Although thromboelastometry (ROTEM®) and thrombelastography can be used for bedside diagnosis of fibrinolysis, the time needed for detection is often prolonged. Since untreated fibrinolysis can result in consumption of coagulation factors and bleeding, early diagnosis and decision making are desirable. Accordingly, we assessed ROTEM variables from extrinsically activated assays with (APTEM) and without (EXTEM) addition of aprotinin for their ability to rapidly identify fibrinolysis. Specifically, we tested the hypotheses that prolonged clotting time, clot formation time, low clot firmness (at 5, 10, 15, and 20 minutes, designated A5, A10, A15, and A20, respectively), low maximum clot firmness (MCF) in EXTEM assays, and differences in these variables from parallel APTEM and EXTEM assays (designated as Δvariables) predict fibrinolysis.

METHODS

Data from 411 thromboelastometric measurements (obtained from 352 patients) with fibrinolysis and from 2537 measurements without fibrinolysis (obtained from 1605 patients) were assessed and analyzed using receiver operating characteristics.
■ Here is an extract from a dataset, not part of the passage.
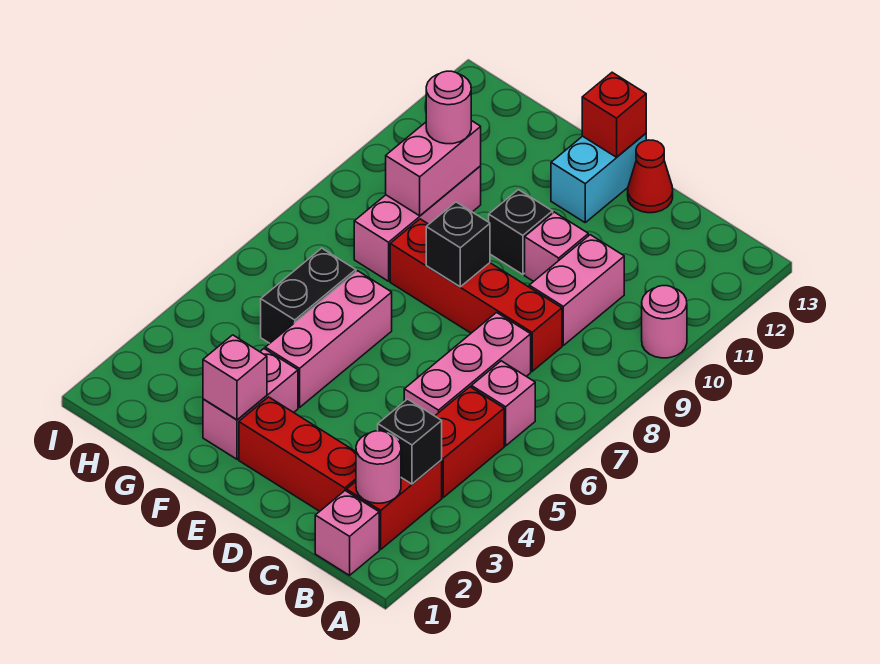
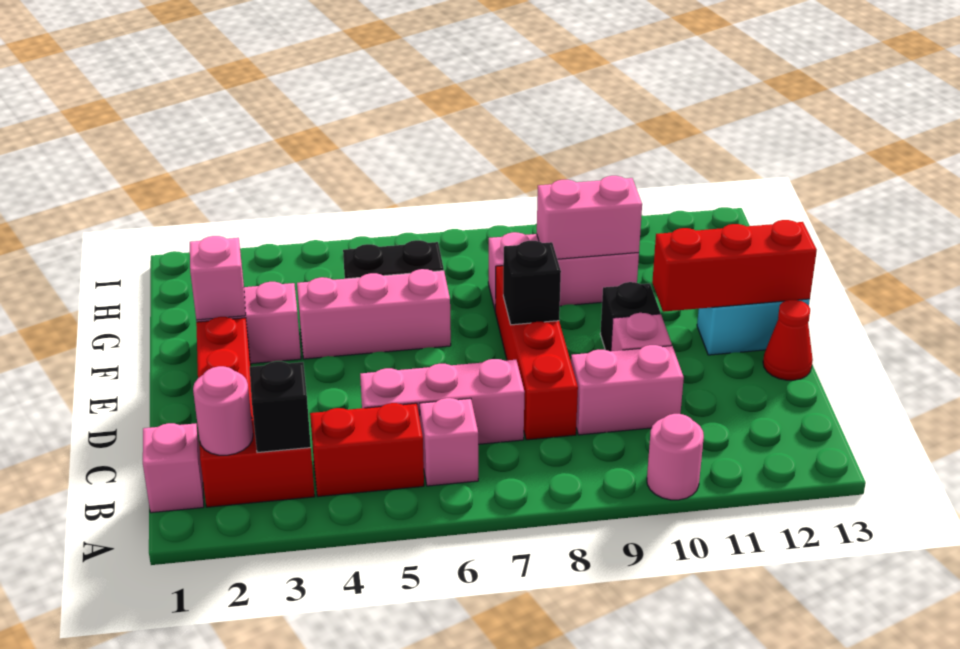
red brick E13 level 2 -> red brick E11:E13 level 2
pink round brick G10 level 3 -> none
Data were analyzed as a pooled fibrinolysis cohort, and subanalyses were performed from sets assigned to categories of fibrinolysis related to the timing of thrombus lysis (i.e., a decrease of clot firmness to <15% of MCF within 30, 45, and 60 minutes, respectively). A lower 95% confidence limit of the area under the receiver operating characteristic curve (AUC [SE] <0.6) was considered a failure to substantially improve detection of increased fibrinolysis. AUCs were compared to identify the variable providing the best predictive association with fibrinolysis. As a secondary end point, optimum cutoff values at the point estimate corresponding to the greatest Youden index were calculated along with the respective sensitivities and specificities.

RESULTS

In the pooled cohort, clot formation time (AUC: 0.652 [0.016]), α-angle (AUC: 0.675 [0.015]), A5 (AUC: 0.718 [0.013]), A10 (AUC: 0.734 [0.0.13]), A15 (AUC: 0.752 [0.013]), A20 (AUC: 0.771 [0.013]), and MCF (AUC: 0.799 [0.012]) predicted fibrinolysis. Fibrinolysis was also predicted by ΔA15 (AUC: 0.675 [0.016]), ΔA20 (AUC: 0.719 [0.015]), and ΔMCF (AUC: 0.812 [0.013]). AUCs increased in a time-related fashion. The ability to predict subsequent fibrinolysis based on thromboelastometry was higher when it occurred early rather than later during testing. However, for prediction of late fibrinolysis, only MCF (AUC: 0.655 [0.025]) appears to be potentially clinically useful.

CONCLUSIONS

Low early values of clot firmness in extrinsically activated thromboelastometric assays are associated with fibrinolysis and improve its early detection. Additional assays with aprotinin fail to improve the early diagnosis of fibrinolysis compared with assays without aprotinin.